OK, let me see if I’ve got this straight. Earth is in better shape than it has been for well, probably since the beginning of humankind, because aliens have invaded the planet and embedded their little ethereal, sparkly, wispy souls into human bodies?
Then, if I’m getting the drift, these kind, gentle, totally honest and loving creatures take over everything, including the infrastructure, the homes, the vehicles, well, everything until, ah, well until what? I’m curious because, we are informed, they’ve done this same shtick on other planets, too! And, I guess, these kind and gentle souls think nothing of invading a human body and muscling the human soul or spirit out of the way or into oblivion?
Of course, humans are taking the advice of the poet to “not go gentle into that good night,” and are fighting back, but it’s a losing battle. Some simply commit suicide, some have hidden themselves out in the desert and some will simply not be completely pushed aside within their own skin.
Enter Saoirse Ronan as Melanie, who has been on the run with her little brother, Jamie. Finally, she’s cornered by the aliens and jumps from a window to save her brother. She is captured, clings to life and has the soul of “Wanderer” implanted within her. It’s the promise to her brother to return to him that keeps her alive and keeps her will strong even while hosting the alien being.
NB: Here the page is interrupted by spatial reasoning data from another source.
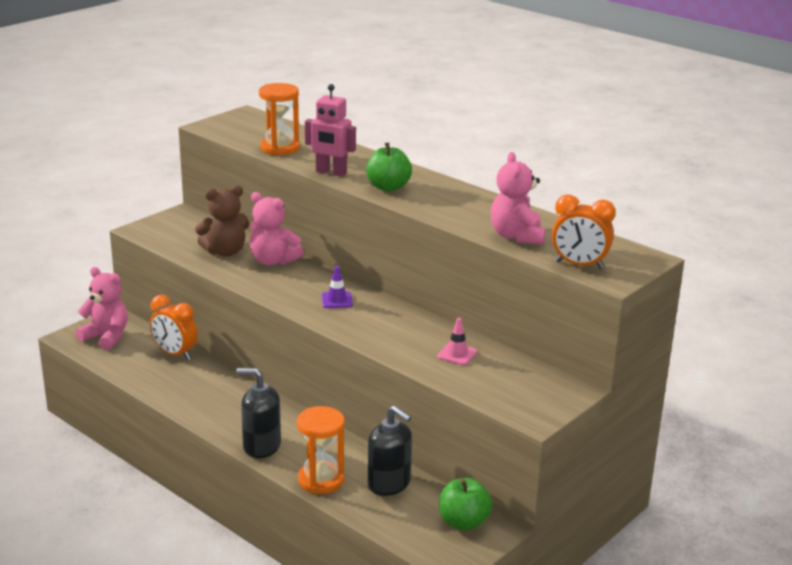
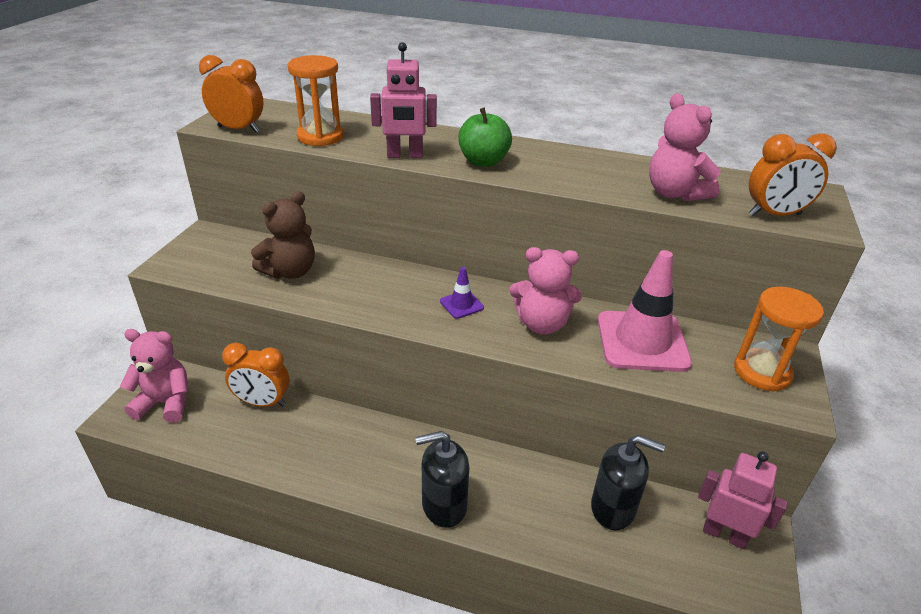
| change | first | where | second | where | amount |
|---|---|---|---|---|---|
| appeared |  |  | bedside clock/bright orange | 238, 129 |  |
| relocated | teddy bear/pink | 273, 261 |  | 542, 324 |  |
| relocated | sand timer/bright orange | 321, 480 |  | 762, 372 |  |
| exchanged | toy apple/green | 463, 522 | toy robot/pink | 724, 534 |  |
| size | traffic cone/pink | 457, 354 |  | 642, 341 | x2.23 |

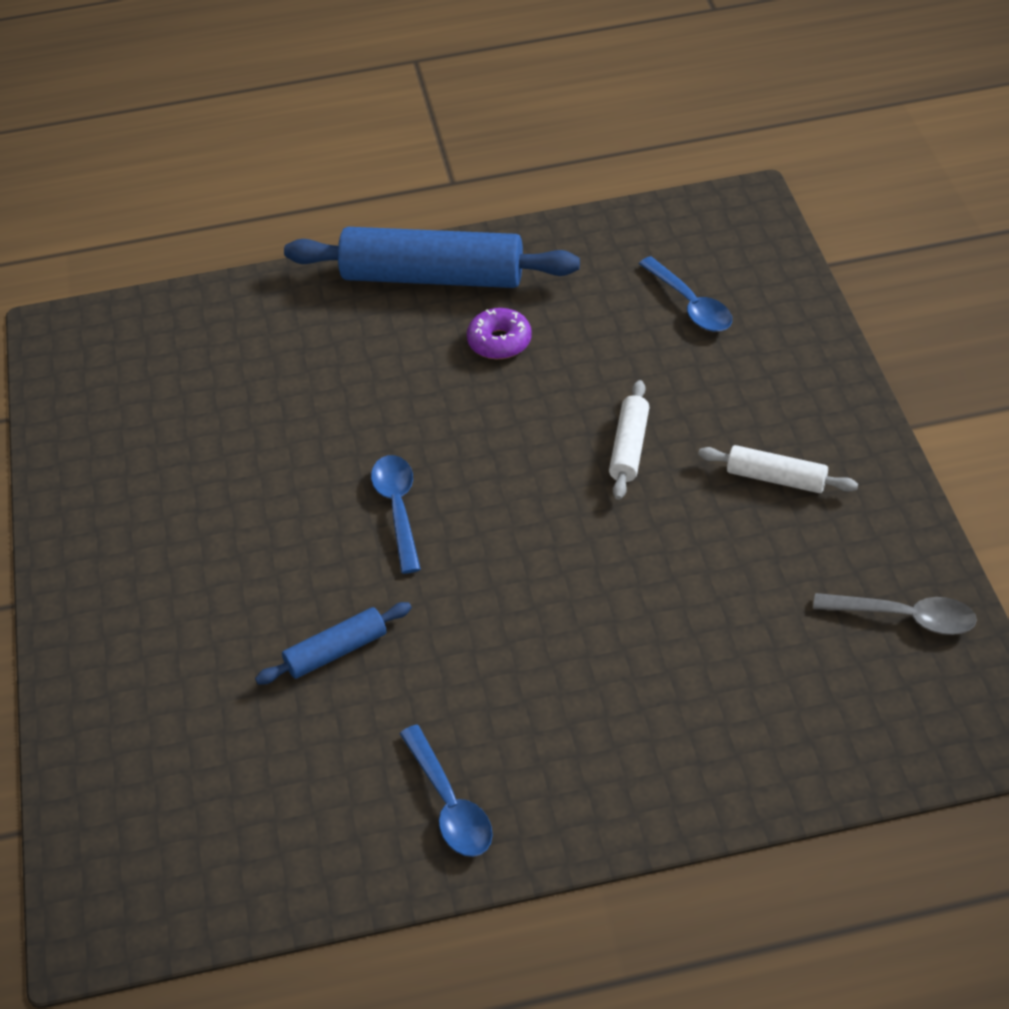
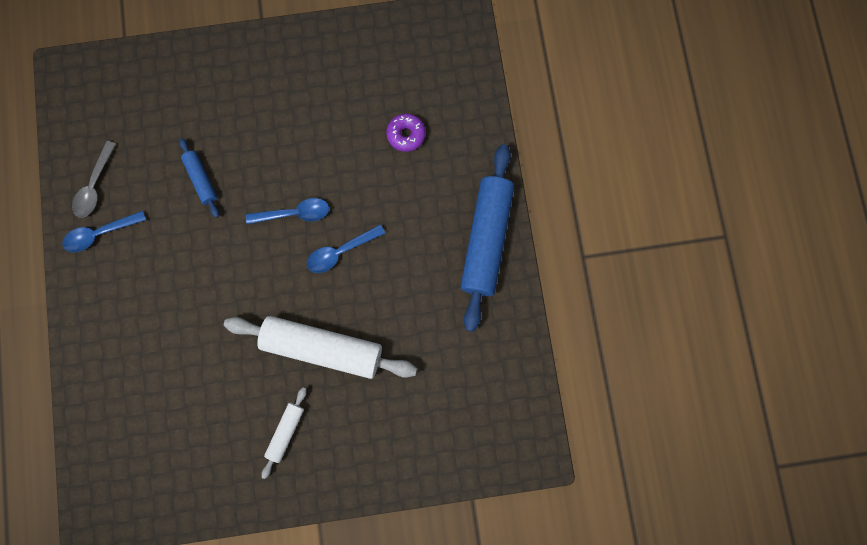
| change | first | where | second | where | amount |
|---|---|---|---|---|---|
| relocated | doughnut/purple | 499, 342 |  | 406, 135 |  |
| relocated | teaspoon/cobalt | 690, 305 |  | 340, 252 |  |
| relocated | teaspoon/ash-grey | 905, 617 |  | 95, 186 |  |
| size | pastry roller/white | 629, 447 |  | 322, 348 | x2.08 |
Her struggle to maintain some control over her being and desire to return to her little brother creates challenges for Wanderer and the aliens who are trying to use what remains of Melanie to find other hidden humans.
All right, my head is about to explode. Suffice it to say that Melanie and Wanderer, cohabitating the same body, get to know each other, believe it or not, fall in love with two different humans, end up helping the resistance and — stop me, I can’t go on.
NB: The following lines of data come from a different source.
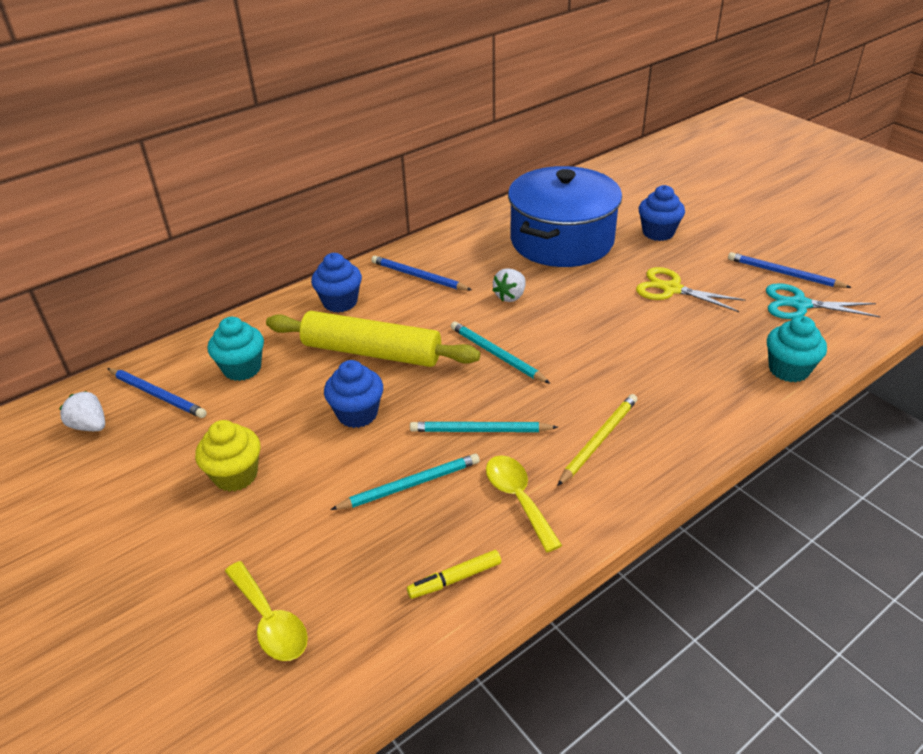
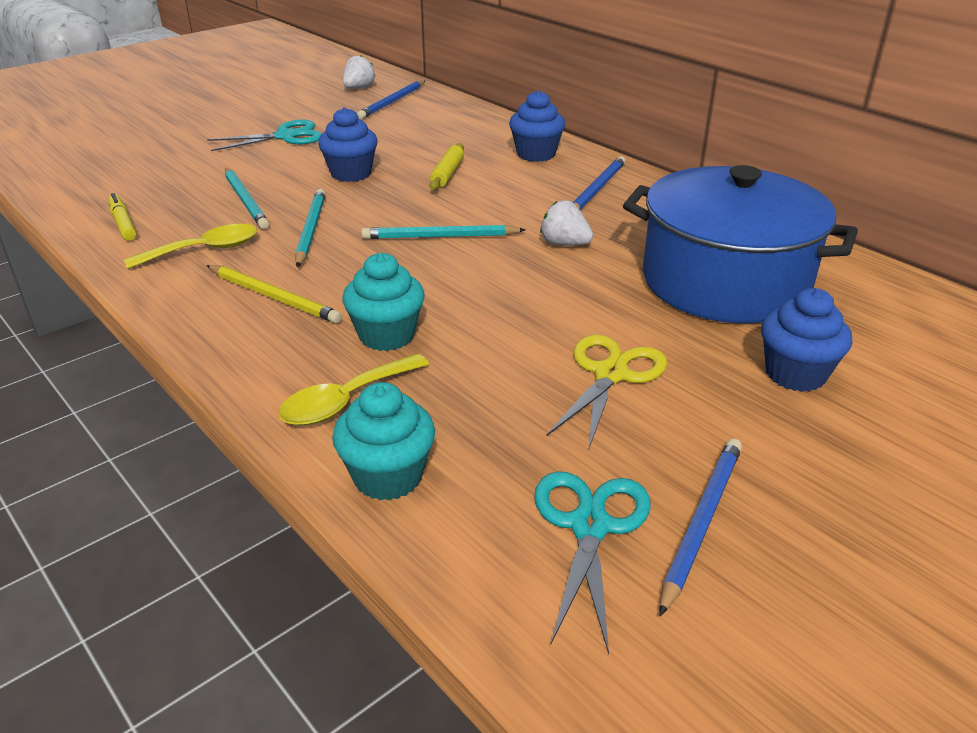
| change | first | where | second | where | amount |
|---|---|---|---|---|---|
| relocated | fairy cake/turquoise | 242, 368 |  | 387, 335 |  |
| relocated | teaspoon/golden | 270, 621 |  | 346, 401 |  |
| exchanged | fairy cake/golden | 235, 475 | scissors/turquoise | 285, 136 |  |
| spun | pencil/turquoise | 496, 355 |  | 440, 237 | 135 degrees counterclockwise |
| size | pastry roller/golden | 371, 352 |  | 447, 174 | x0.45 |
During the first part of the film, I just about went off the edge, then it drew me back in with a few intriguing sci-fi elements, but then, off the edge again. It was interesting to see the rebel stronghold, but I can’t help but wonder what William Hurt, as Melanie’s uncle and leader of the rebellion, must have been thinking as he, too, witnessed some of the silliness, implausibility and outright laughable stuff going on around him.
I’m not the right demographic and I’m not the right gender, but hey, for all I know, I could be the host for an alien being and maybe that’s why I don’t get this film. Come to think of it, that could explain a lot. Just 2 pity stars for “The Host,” which is rated PG-13.